Paderborn/Höxter - Was sich tatsächlich jahrelang hinter den Türen des sogenannten "Horror-Hauses" in Höxter-Bosseborn abgespielt hat, wird wohl immer ein Geheimnis bleiben. Denn vor Gericht widersprechen sich Wilfried und Angelika W. immer wieder.

Zog Angelika W. die Strippen im "Horror-Haus"?
Zog Angelika W. die Strippen im "Horror-Haus"?  © DPA

Beide sind wegen Mordes durch Unterlassen angeklagt. Mehrere Jahre lang soll das Paar Frauen in das Haus nach Ostwestfalen gelockt und dort schwer misshandelt haben.

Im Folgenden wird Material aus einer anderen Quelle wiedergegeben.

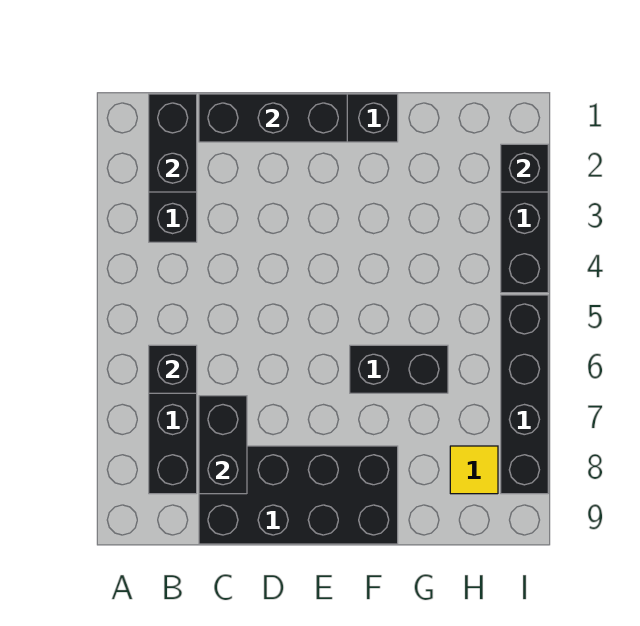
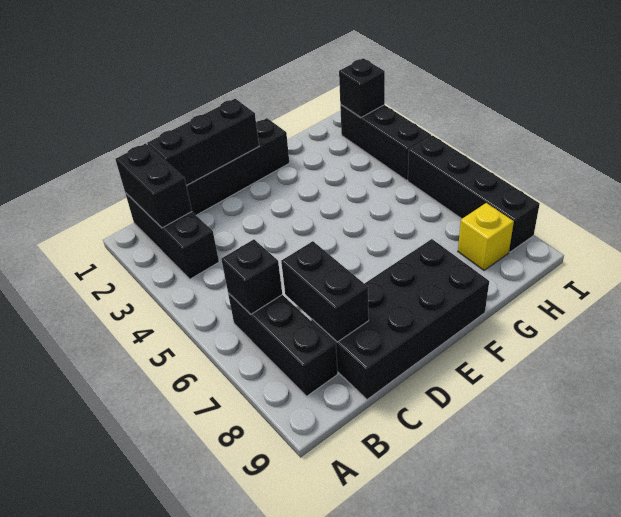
black brick F6:G6 level 1 -> none
yellow tile H8 level 1 -> yellow brick H8 level 1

Zwei Frauen aus Niedersachsen starben infolge der Quälereien.

Bereits im September kam beim Verlesen von handgeschriebenen Notizen von Wilfried W. raus, dass seine Ex-Frau ihr eigenes Baby mit einer Stricknadel abgetrieben haben soll (TAG24 berichtete). Auch mehrere Hunde sollen von ihr misshandelt und getötet worden sein.

Am 49. Verhandlungstag las Richter Bernd Emminghaus schließlich eine Vorstrafe vor, die ihren Umgang mit Tieren bestätigt: Demnach soll Angelika W. im Februar 2013 zu 70 Tagessätzen zu je 15 Euro verurteilt worden sein, weil zwei Schweine und zwei Ziegen derart verwahrlost waren, dass das Veterinäramt bei ihr auftauchte. Das berichtete die Neue Westfälische.

Unklar ist weiter, wie das erste Mord-Opfer, Anika W., starb. Laut Wilfried W. soll Angelika sie nach einem Wutanfall gewürgt und so ohne sein Wissen getötet haben. Die Mitangeklagte schilderte den Tod der Frau anders. Ihrer Aussage nach soll Anika W. gestürzt und auf den Hinterkopf gefallen sein.

Da die Leiche der 33-Jährigen nie gefunden wurde (TAG24 berichtete), kann die tatsächliche Todesursache vermutlich nie geklärt werden.